コンサルタントのような問題解決を仕事にしているならば、
「問題」と「課題」とは異なるものと認識しているでしょう。
「問題の裏返しが解決策にはならない。課題をどう定義するかが大切!」
など最初に学ぶはずです。

でも、一般の会社では、かなり曖昧に使われているケースがほとんど。
あるいは、意図的に都合よく曖昧に使ってる場合もあります。
「問題」といってしまうと深刻なイメージが強く
その問題の主体となり得る部署や責任者から過剰に反応されてしまいます。
そこで、「課題」といった方が前向きで受け入れやすくなる。

確かに、心情的に外部の人間から
「○○さんの部署の問題点は・・・」などと始められたら、
批判されているニュアンスが感じられ、何とか防御しよう、
反論しようという心理が働くのは、自然だと思います。

それよりは、「○○といった課題がありますね」
と言われた方が、これまでやってきたことは肯定された上で、
未来に向かってさらに良くするには、という意味にとることもでき、
心情的に受容しやすい。

ところが、昔そんな微妙な気遣いを理解せずに、
「それは問題、不具合ある現象であって課題ではないすよね!」
とクライアントの各部門が集まる場でやってしまったことがあります。
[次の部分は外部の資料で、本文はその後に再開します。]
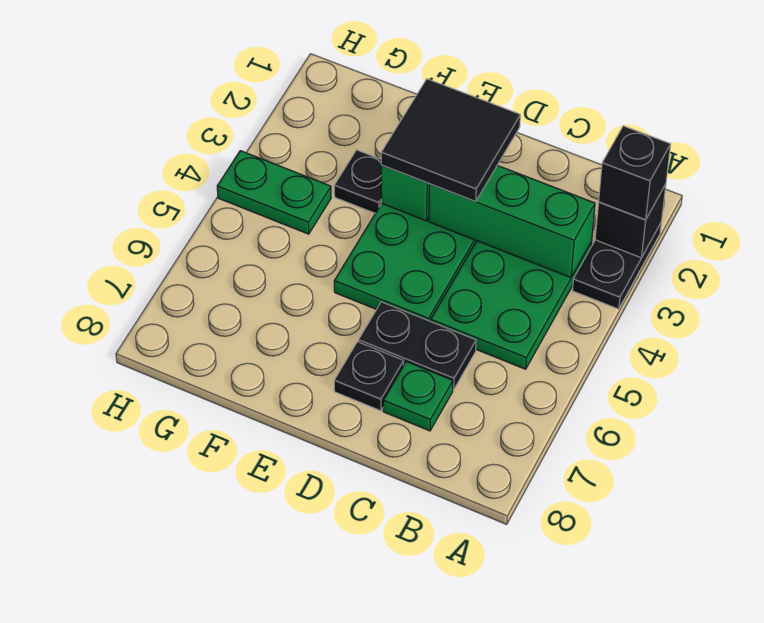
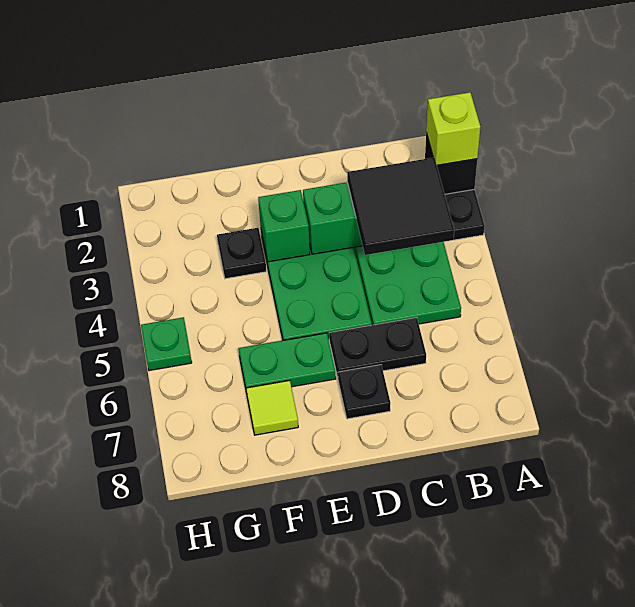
black brick A2 level 3 -> lime brick A2 level 3
green plate C7 level 1 -> green plate H5 level 1
black tile D2:E3 level 3 -> black tile B3:C4 level 3
none -> lime tile F7 level 1
green plate G4:H4 level 1 -> green plate E6:F6 level 1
。

問題解決の思考法として、問題と課題を分けるというのは重要にしても、
それは問題を解く人たちの間でやればよく、
言葉の定義にこだわって、将来協力を得たい人たちを無意味に刺激して、
抵抗にあっては意味がない。

厳密には「問題」と理解すべきことでも、状況に応じて、
「課題」あるいは「機会点」などと表現し、
結果的にとるべきアクションを特定できればそれでいい。

同じように定義があいまいで使われる言葉といえば、
「○○戦略」を筆頭に、「○○モデル」「○○スキーム」などなど、
「どういう意味で使ってます?」
と思わず突っ込みたくなるときもありますが、
言葉の定義を振り回して、無駄な軋轢や厄介ごとを起こしては、
本末転倒。

思考の論理さと人の心理と
ビジネスの現場では折り合いを付けることが求められる。